Colour sanding
Colour sanding is wet-sanding the cured clear coat with very fine abrasive to remove dust nibs, orange peel, and texture before the final cut and polish.
What it means
Colour sanding, also called cut sanding, is the precise levelling of a fully cured paint finish. Where general wet sanding can mean any sanding done with water as a lubricant, colour sanding specifically targets the colour and clear coat layers to make them dead flat and uniform. The sprayer works through progressively finer grits, often from around 1500 up to 3000 and beyond, using water to flush away residue and stop the paper clogging. The goal is to shave off the high points: the slight ripple of orange peel, any dust nibs trapped during spraying, and minor sags or runs, while leaving as much clear coat as possible intact. The sanded surface looks dull and matte. Gloss is then restored in the final cut and polish stages, where compound and polish bring the levelled clear back to a deep, mirror-flat shine.

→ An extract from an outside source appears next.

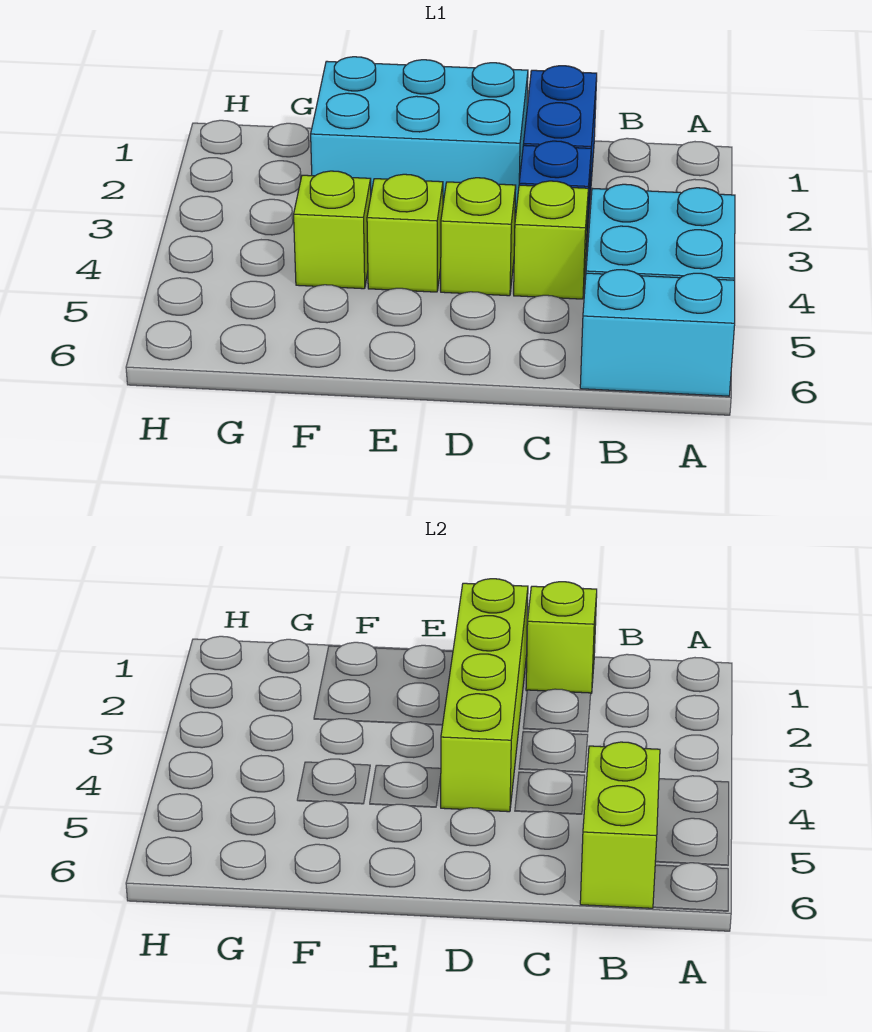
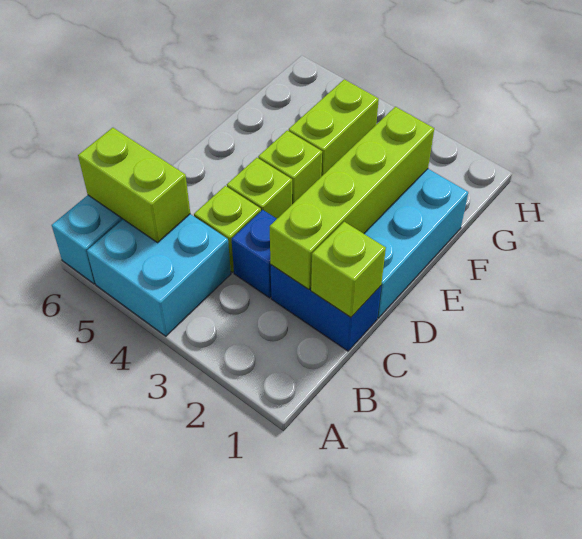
lime brick D1:D4 level 2 -> lime brick C2:F2 level 2
lime brick F4 level 1 -> lime brick F4:G4 level 1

Why it matters in Singapore
Singapore buyers judge a respray in bright, harsh sunlight, and direct overhead light is unforgiving on surface texture. A finish that is glossy but slightly rippled reads as cheap next to factory paint, which is sprayed and levelled under controlled conditions. Colour sanding is what closes that gap. It also matters before a ceramic coating goes on, because a coating locks in whatever texture is underneath, so the flatter the clear coat is first, the sharper the reflection stays for years.
How Revol Carz handles this
At our Toh Guan facility, panels are sprayed with Spies Hecker clear and oven-baked cured before any colour sanding begins, so the film is hard enough to sand and polish without distortion. Our team works the clear flat by hand on a fully hardened surface, then cuts and polishes it back to gloss, and owners get WhatsApp updates as the car moves through finishing.